Fostering Collaboration

One of the health sector’s biggest informational flaws is the lack of capacity for collaboration. Intra-organisational collaboration is slow and costly. ResearchHub more effectively consolidates the required information to make fast and effective decisions that enable organisations and individual researchers to compound their output and drive scientific development.

Simple, Intuitive Interface

The platform is designed to be easy to work with and discover scientific papers. Research topics and verticals are broken down into Hubs for easy navigation, discovery and dialogue between users. Existing platforms have poor interfaces which are difficult and timely to navigate effectively. ResearchHub’s ease of use makes it intuitive enough to excite researchers and facilitate an informational home.

Assessing Their Impact

The pursuit of parity and long-term supplantation of prestige with notable journals through effective financial and reputational rewards was always going to be a long game that century-old institutions would fight.

ResearchHub is currently experiencing solid growth as it attempts to lure researchers and publishers away from traditional academic and research settings. Competing head-on with new incentive structures isn’t easy given the entire career and funding dynamics are shaped around existing institutions. It seems the pursuit is currently ‘slowly but surely’ as more researchers see the opportunity and get to grips with a new style of financial and reputational rewards.
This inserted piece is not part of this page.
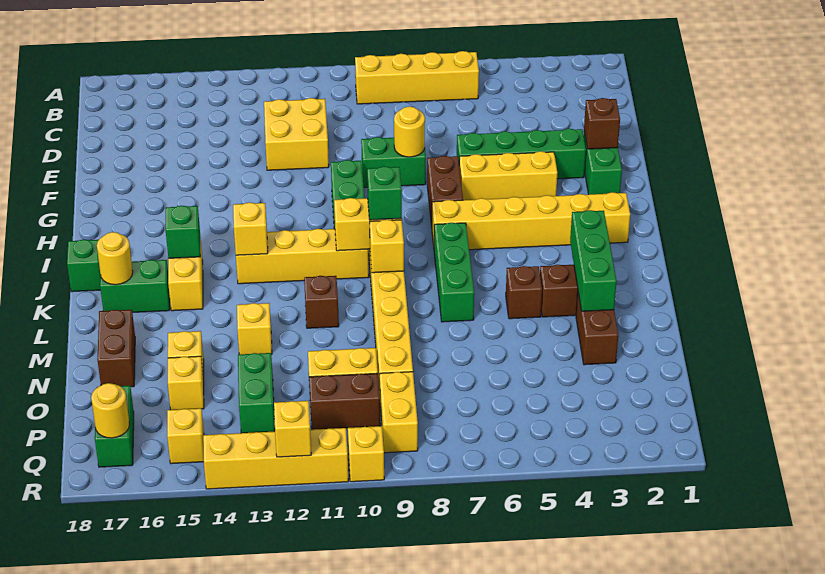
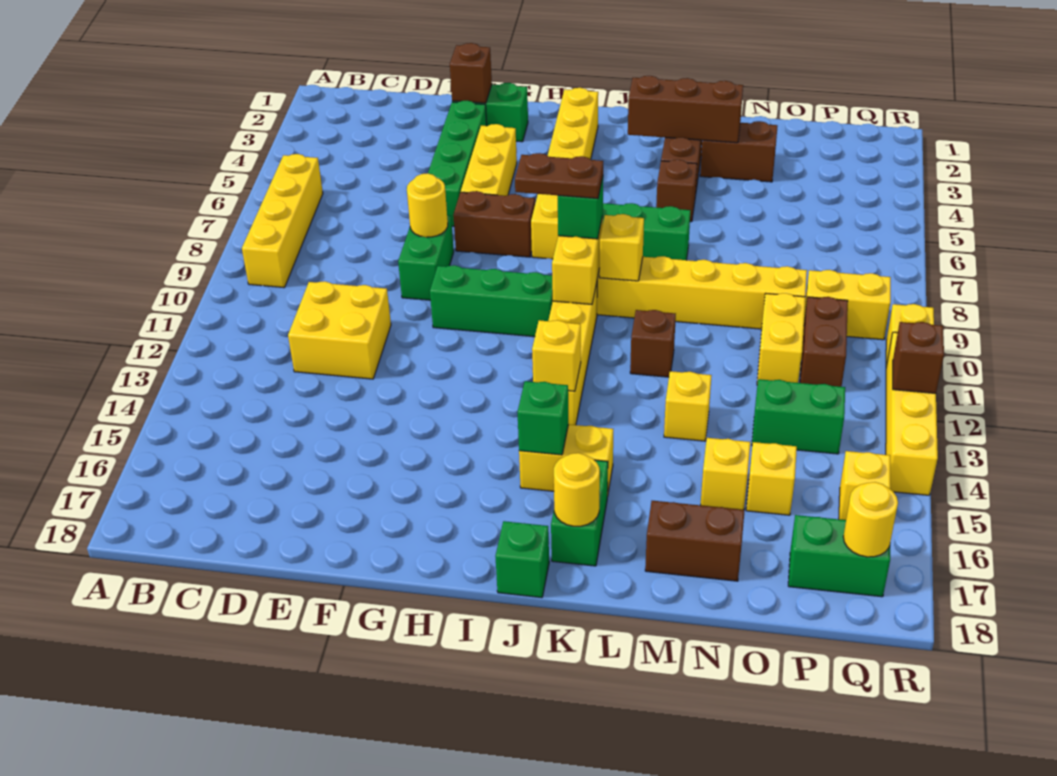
none -> brown plate I9:J9 level 4
green brick K3:M3 level 2 -> brown brick K3:M3 level 2
yellow brick R12 level 2 -> brown brick R12 level 2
Efforts to open-source and decentralise scientific research aren’t new. BioRxiv and Arxiv have been platforms reduced regularly but most don’t gain the recognition and financial reward for their publication. The RSC token will be an important change mechanism but relies on broader and institutional adoption.

Opportunities Moving Forward

Reducing the education curve is vital to onboarding more researchers into this alternative research and publishing process. Brian Armstrong’s Coinbase has led the way in onboarding more people into the crypto movement and those lessons will be vital in expanding the ResearchHub audience.

Driving network effects is a compounding opportunity that if executed effectively in the coming years will ignite their peer-review system. This is how ResearchHub facilitates the credibility required to become an authority in the research field.

Moving quickly on new and exciting fields of research, capturing the conversation with effective incentives and facilitating lock-in will help take popularity away from legacy institutions and publications.

This unlocks a faster process of commercialisation that attracts innovators and investors alike. Getting a solution to market from effective research presents a significant opportunity to bring together research communities with businesses, compounding the demand for a more optimised development process.